Want to boost cash flows? Here’s where tax teams can start has been saved
Want to boost cash flows? Here’s where tax teams can start
Find potential savings across your whole organization
Today’s turbulent economy has spared no one. The pressure to increase cash flows is nearly unprecedented. Tax leaders are facing mounting burdens to devise shrewd tactics and execute productive strategies. Looking across income tax, indirect tax, and credits and incentives, tax teams can ultimately help boost their organizations’ cash flows.
Cash flow concerns
Strong economic growth. A global pandemic. Inflation. Over the past two years, the business environment has been unpredictable. Now, your organization may need to address the rising costs of goods and talent that may be, in part, the result of these challenges.
Enhanced cash flow is the expectation. Planning for an efficient tax footprint can contribute to meeting that goal. Organizations should complete a broad-based assessment of their current and future tax situation in three key areas.
A first step in exploring potential opportunities to increase cash tax savings in the area of state income tax requires a landscape assessment of an organization’s income tax situation. This assessment should include an understanding of the impacts of ongoing federal and state tax reforms, completed and planned merger and acquisition (M&A) initiatives, changes to your business models, and risk mitigation strategies. Once the assessment is complete, it may be used to rank cash flow priorities, including those offering quick wins and those presenting long-term considerations for efficiencies.
Understanding an organization’s indirect tax life cycles—both for transaction and property taxes—and the risks and areas to generate value within them is vital when looking for enhanced cash flow. Evaluating all the aspects of these life cycles can help determine if there are options for correction or automation that could spur retroactive and/or prospective savings or mitigate existing risks.
Credits and incentives
Many tax credits and incentives may be available simply by engaging in regular, day-to-day business activities. This includes activities such as investments in certain business locations and facilities, capital equipment investment, personnel additions or retention, new products, research and development (R&D), M&A, technology investments, outsourcing, and energy efficiency programs.

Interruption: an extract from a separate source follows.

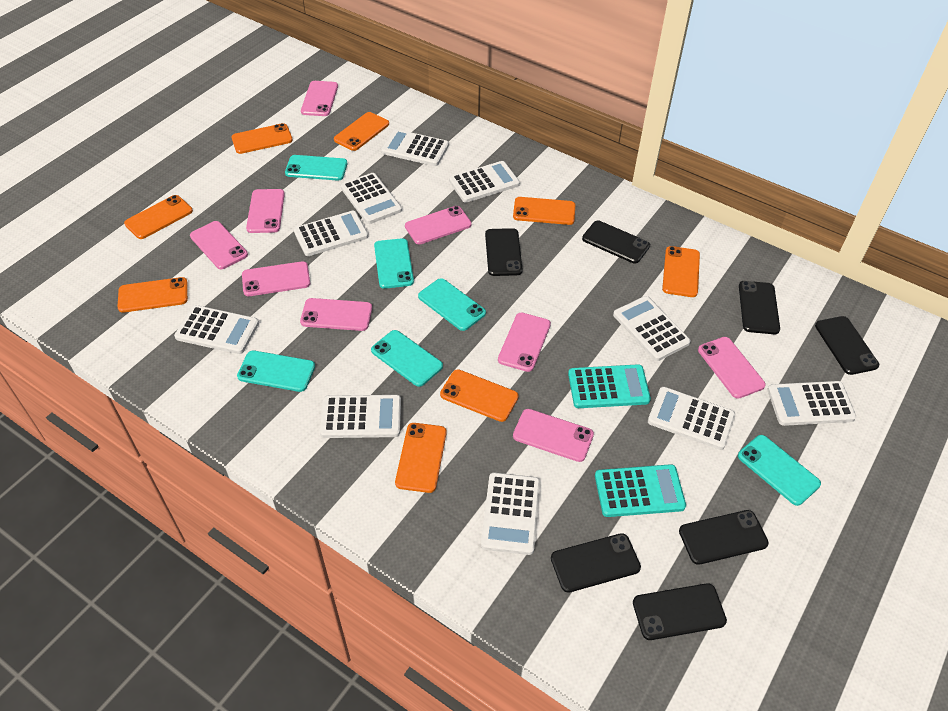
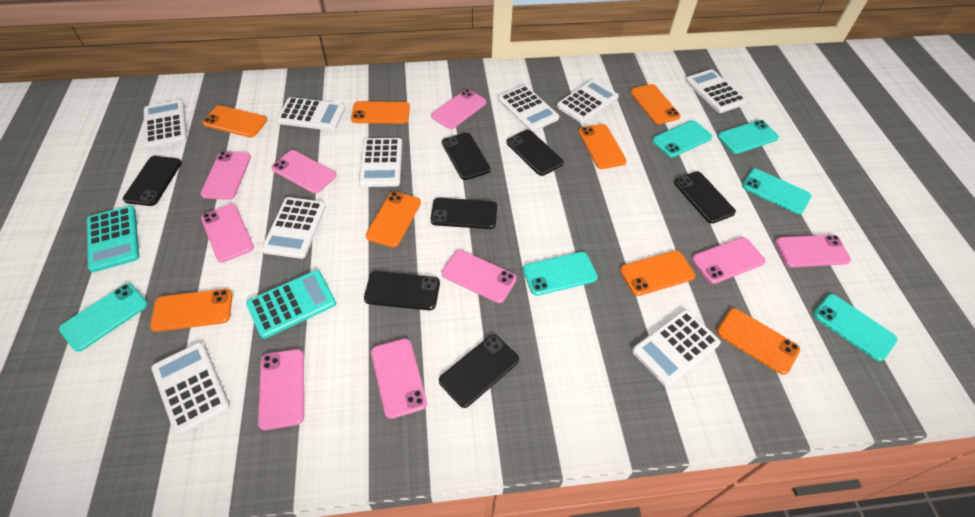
white calculator: 10 -> 9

To benefit from credits and incentives, both hindsight and foresight are crucial. An organization should answer questions about and provide metrics for the following items:
- Operational expenditures past and future plans
- Capital investments past and future plans
- Office locations, expansions, closures, and reductions
- Job creation and force reduction by location
- Tax incentive agreements of organizations that may have been acquired through a M&A event
- Environmental, sustainability, and governance (ESG) investments past and present
Once this information is gathered, then explore tax credits and incentives that may be available and determine which to pursue—and how.
Once activities that may apply to the organization have been assessed, then determine which may pair with existing credits and incentives programs. Most states and local governments offer tax incentives programs that can provide tax and financial benefits for qualifying investments and projects. In some instances, the overall cost of an investment and project can be offset by these benefits.
Examples of some federal and state credits and incentives programs:
- Federal Work Opportunity Tax Credit
- Federal Investment Tax Credit and Production Tax Credit
- Federal New Markets Tax Credit
- Georgia Investment Tax Credit—manufacturing and telecommunications
- Georgia Job Tax Credit and Quality Jobs Tax Credit
- New York State Excelsior Jobs Program incentive
- New York City Relocation and Employee Assistance Program (REAP)
- New York State Qualified Emerging Technology Company (QETC) tax benefits/credits
- New Jersey Emerge incentive and Angel Investor credits
- California Competes Tax Credit
- Texas Enterprise Zone Program
- Illinois Economic Development for a Growing Economy Tax Credit Program (EDGE)
- North Carolina Job Development Investment Grant (JDIG)
Ready to learn what’s possible?
Two years ago, few of us would have predicted that we would be living through a historic inflationary period featuring global supply chain disruption, rising wages, and labor shortages.
With this dramatic change in the business environment often comes the need for enhanced cash flows to ensure flexibility. Efforts to enhance an organization’s cash position may be effective if cash planning is developed in tandem with tax planning.